As pale peach light creeps along the leaves of the trees, a small bird can be heard fluttering past the window, swooping on the humid morning air to land on a telephone wire which slinks up and down our quiet street. The coffee grinder whirrs to life downstairs in the kitchen and I click off the alarm on my phone in the dark. Too much stress in my mind. Too much worry about how my day will go. I dream of being someone else with someone else’s life. A life where I am not tied to anything. Not a job. Not money. Not the east coast. It’s all a gamble, this life, even if you stick to what you know. Even if you cling to the familiar there’s still chance involved. The chance you’ll miss out. The chance you will die with regret.
And I know there’s old people out there who will lecture us and say ‘don’t waste it’ or ‘you only get one life, this is it’ and yadda ya, but they only think that way because they have squandered everything, too. They know the feelings they warn you about because they have them and you don’t yet. It’s the fact that you don’t yet that makes them mad or sad or whatever. In any case, I wonder what it is we are all looking for and cannot seem to find. I have a hunch it’s our own hearts.

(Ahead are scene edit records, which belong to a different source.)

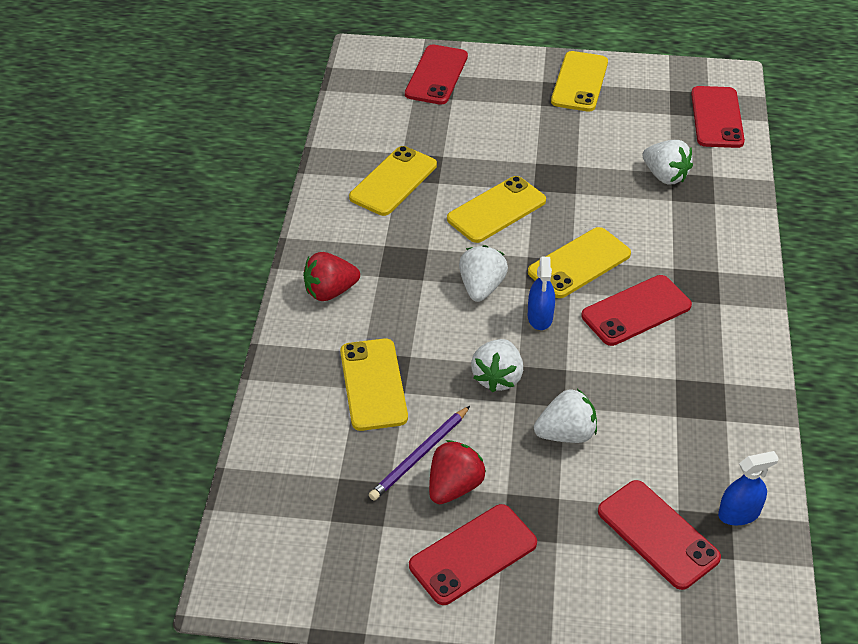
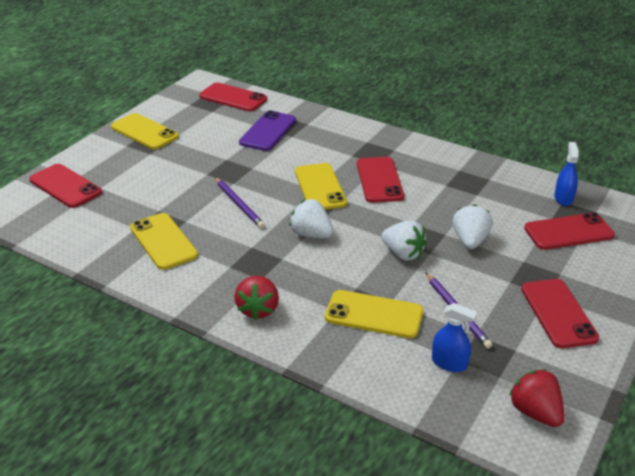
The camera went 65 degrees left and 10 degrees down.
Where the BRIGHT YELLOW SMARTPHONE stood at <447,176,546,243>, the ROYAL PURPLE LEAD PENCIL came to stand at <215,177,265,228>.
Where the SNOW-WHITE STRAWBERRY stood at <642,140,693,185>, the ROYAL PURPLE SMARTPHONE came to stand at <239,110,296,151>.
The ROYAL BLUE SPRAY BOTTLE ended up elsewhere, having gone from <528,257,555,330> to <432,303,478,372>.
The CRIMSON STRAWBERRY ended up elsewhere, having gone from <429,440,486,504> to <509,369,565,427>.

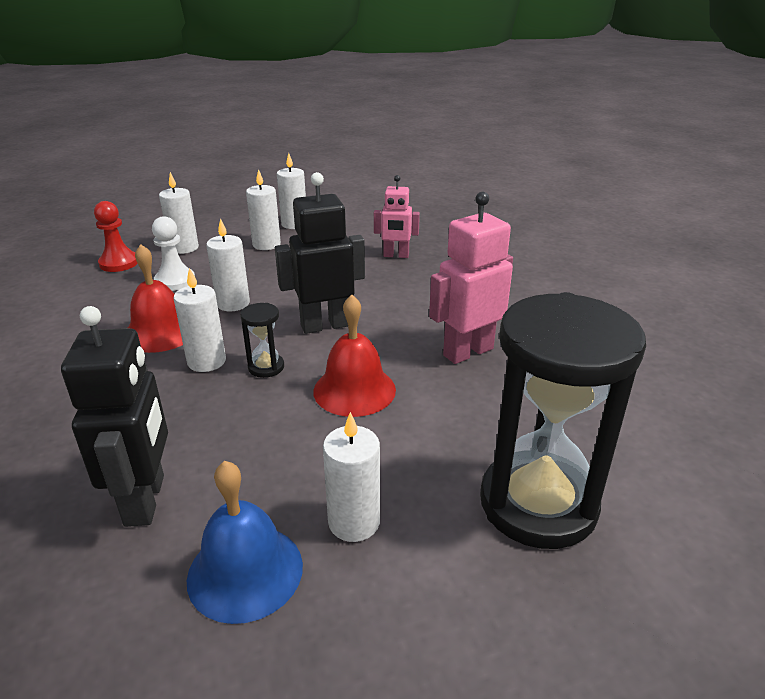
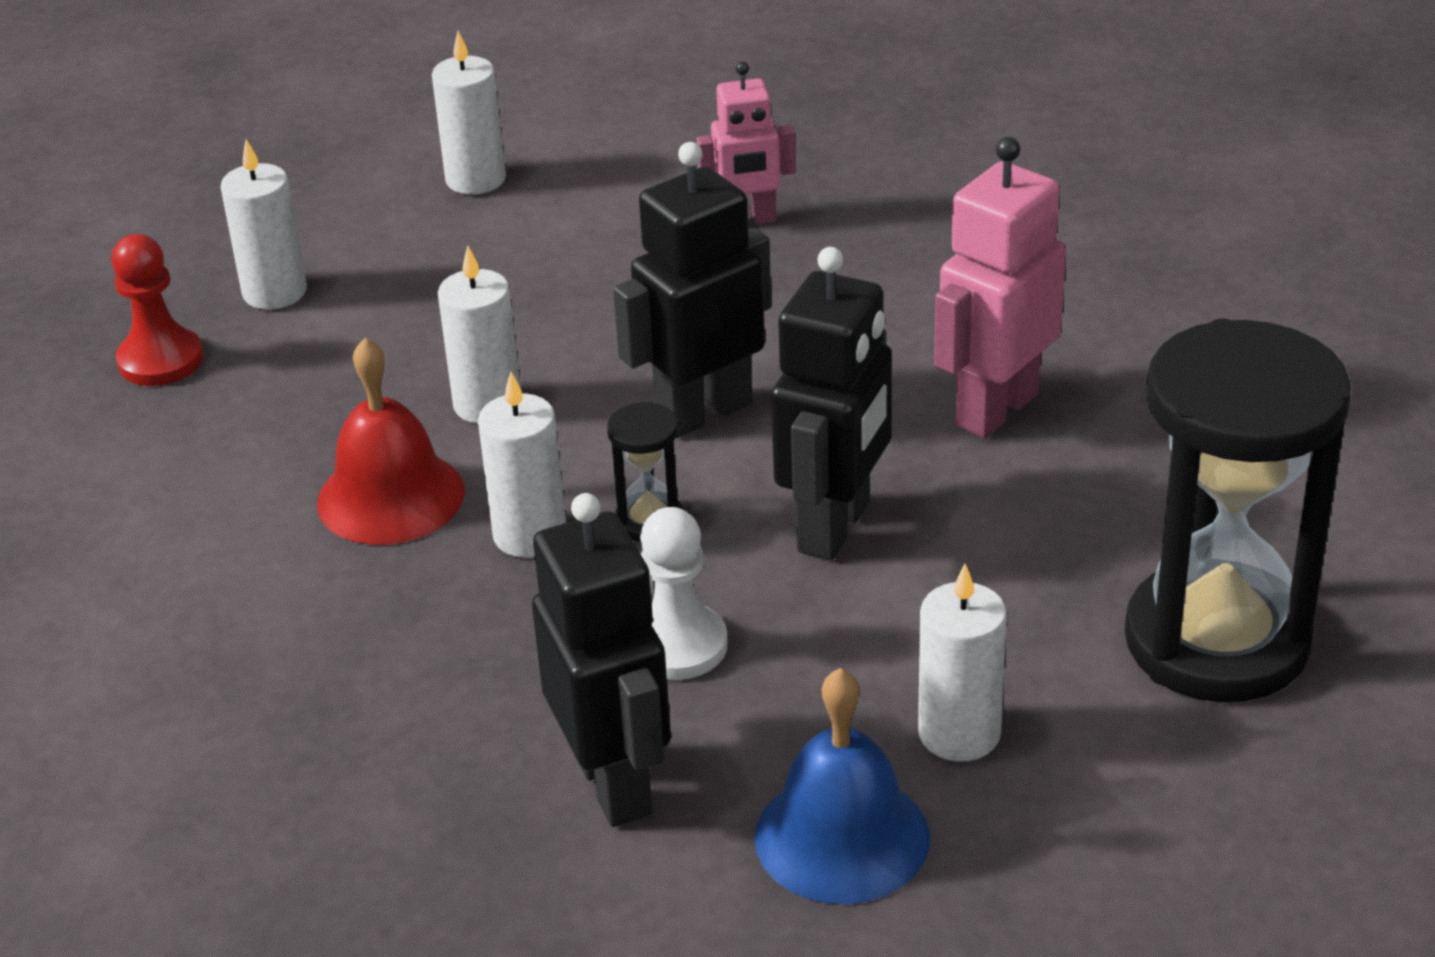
The camera went 15 degrees left and 5 degrees up.
The SNOW-WHITE GAME PAWN ended up elsewhere, having gone from <152,216,195,291> to <640,507,728,680>.
Where the CRIMSON SCHOOL BELL stood at <313,295,396,417>, the BLACK ROBOT FIGURE came to stand at <771,247,892,560>.
The second view lost the SNOW-WHITE PILLAR CANDLE at <246,169,281,250>.

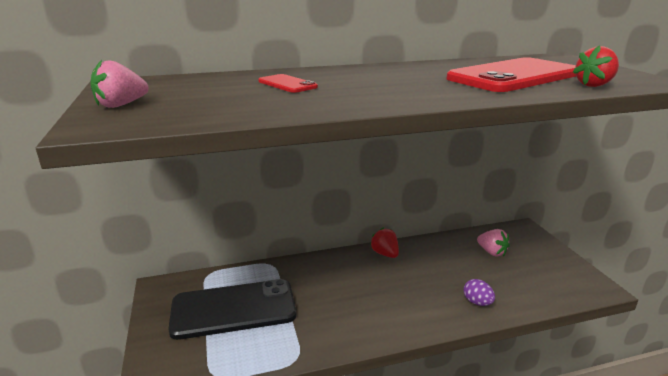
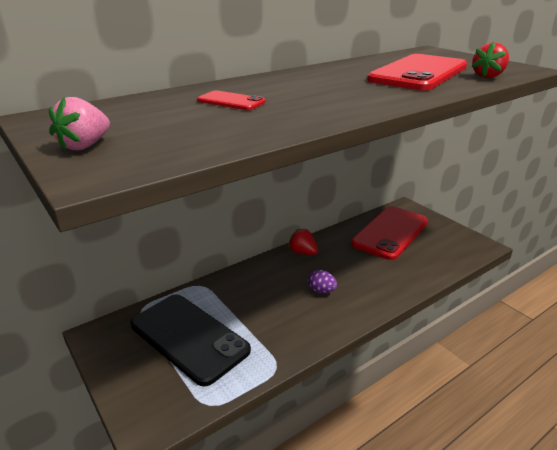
The camera went 20 degrees left and 5 degrees up.
The BLACK SMARTPHONE at <168,279,296,340> ended up facing another way, 75 degrees clockwise from before.
The ROYAL PURPLE TOY EGG ended up elsewhere, having gone from <464,279,495,306> to <308,270,337,294>.
Where the ROSE-PINK STRAWBERRY stood at <477,229,510,256>, the CRIMSON SMARTPHONE came to stand at <351,206,428,260>.

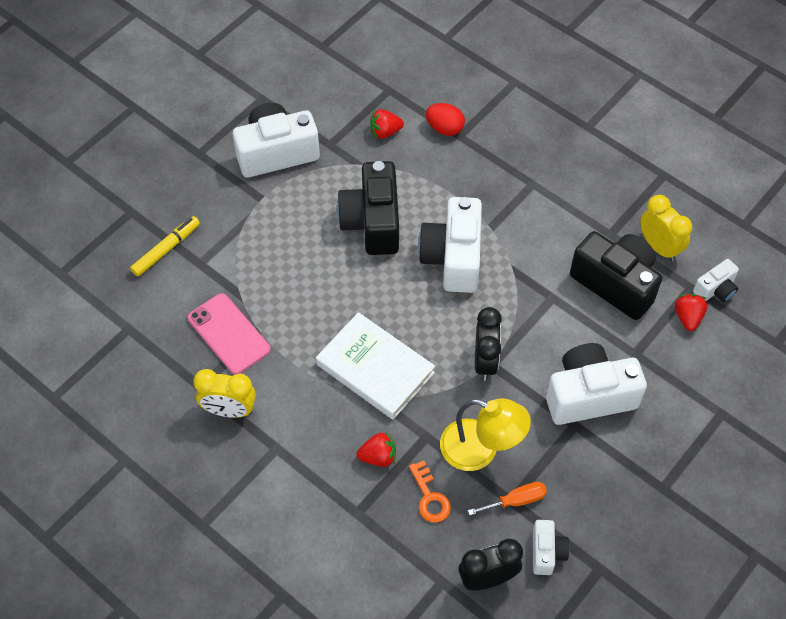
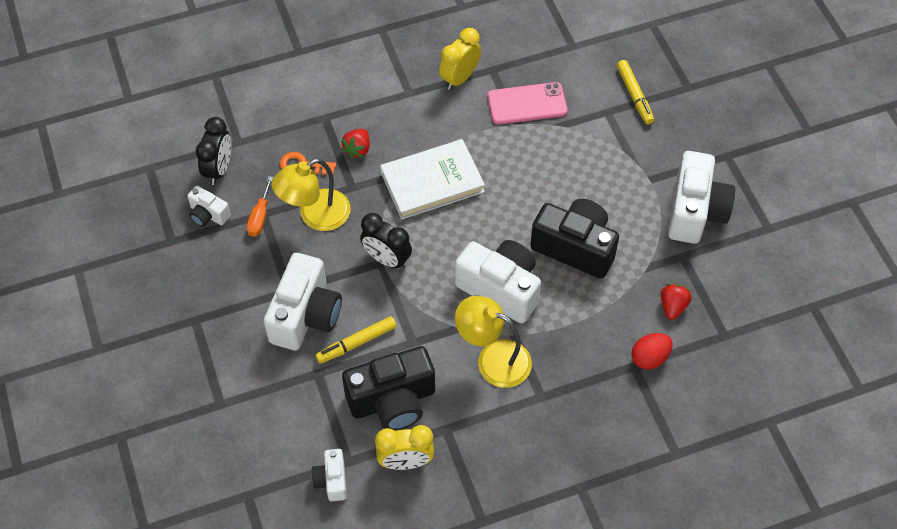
The camera went 120 degrees right and 0 degrees up.
The second view gained the BRIGHT YELLOW MARKER at <315,316,397,364>.
The second view gained the BRIGHT YELLOW READING LAMP at <455,296,532,388>.
The second view lost the CRIMSON STRAWBERRY at <675,294,708,331>.

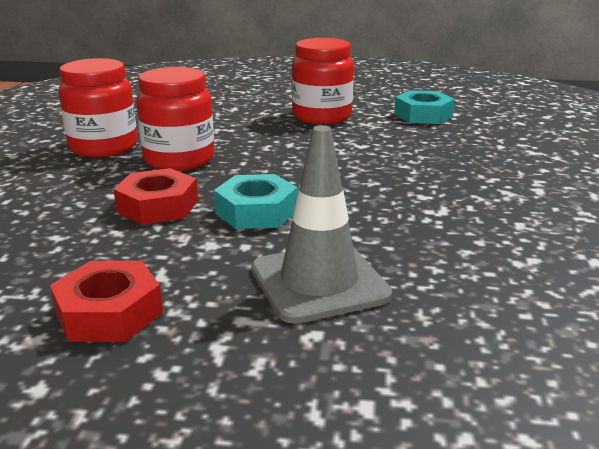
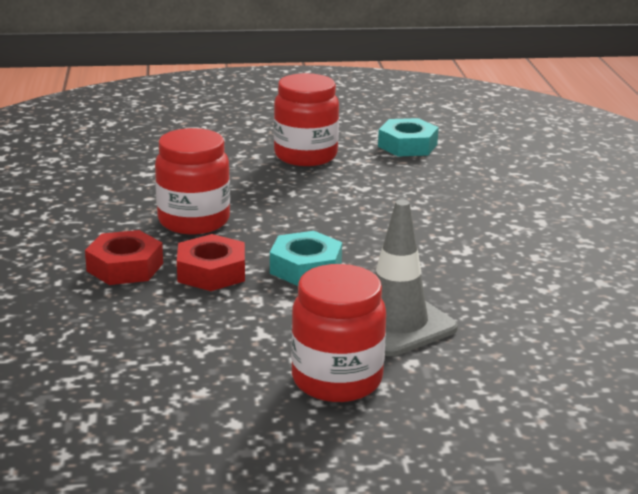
The camera went 15 degrees left and 0 degrees up.
The CRIMSON NUT ended up elsewhere, having gone from <50,261,163,342> to <85,230,163,285>.
The CRIMSON JAR ended up elsewhere, having gone from <59,58,137,157> to <291,264,386,402>.

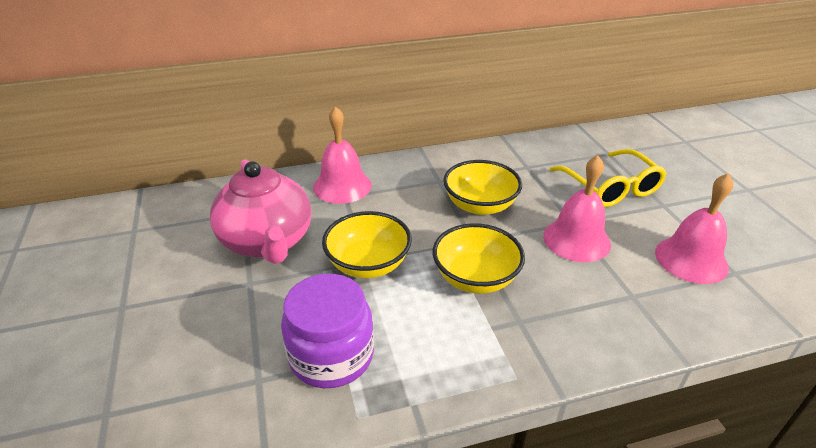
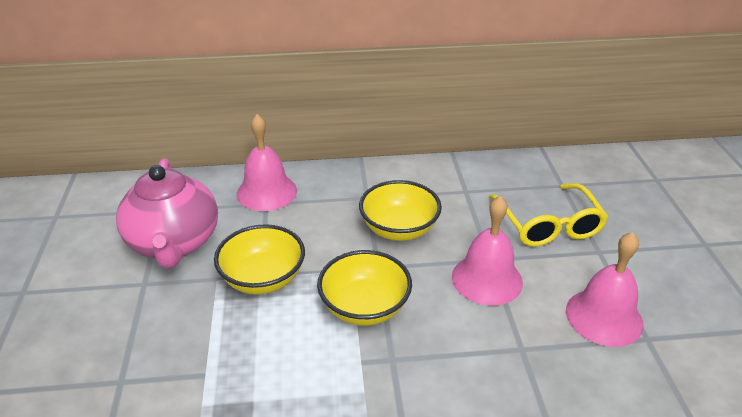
The camera went 10 degrees right and 0 degrees up.
The second view lost the ROYAL PURPLE JAR at <281,274,374,388>.

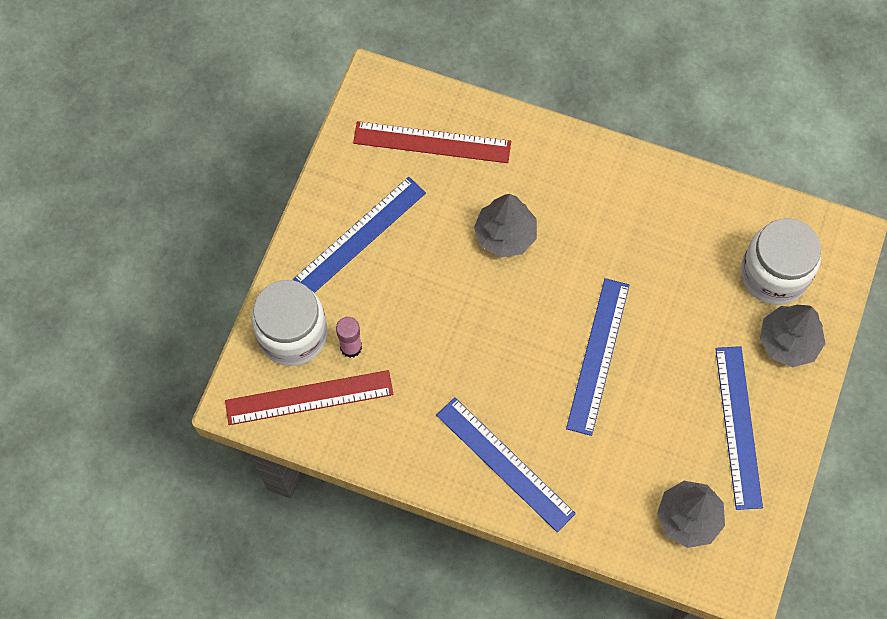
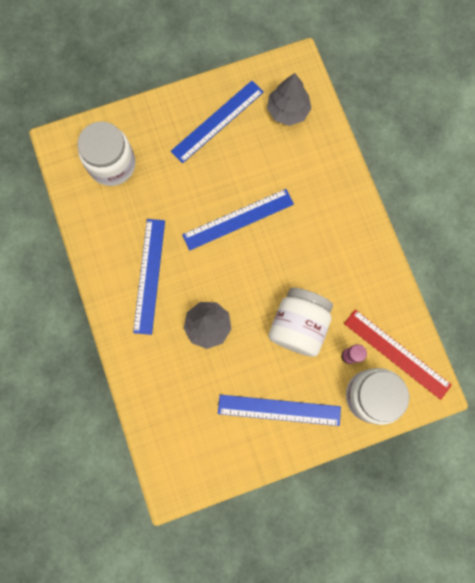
The camera went 130 degrees left and 10 degrees up.
The ROYAL BLUE MEASURING STICK ended up elsewhere, having gone from <436,397,576,532> to <133,219,165,335>.
The second view gained the SNOW-WHITE JAR at <268,288,333,357>.
The second view lost the CRIMSON MEASURING STICK at <353,121,511,163>.
The second view lost the ASH-GREY TOY TREE at <760,304,826,367>.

I wonder if I have found it, here and there, and if I should try to get better at recalling those times so I can recognize them in the future. Today, for instance. Hot sticky gross July day in the middle of the week. Will I transcend the monotony of this day at least a few times during it? Am I playing too small, as they say, whatever the fuck it means? Am I to gamble bigger, more dangerously, daringly, recklessly? I cannot help but think that gamble was part of what I loved about drinking. It was stupid, yeah obviously, but after a whole day spent wishing just about everything was more beautiful, as the evening opened up wide in front of me, I wanted nothing more than to toss myself into the waiting arms of oblivion. To throw caution to the wind and myself out the window of the same bloodless scene and into the free fall of come what may.
Come what may after drinking was never pretty, of course. But I’m not drinking anymore. And what’s funny is the gambler in me is still alive and kicking, apparently. What is it inside that wants me to take a chance on myself? The chance of staying present. The chance of letting go. The chance of finally, once in a lifetime, taking a chance.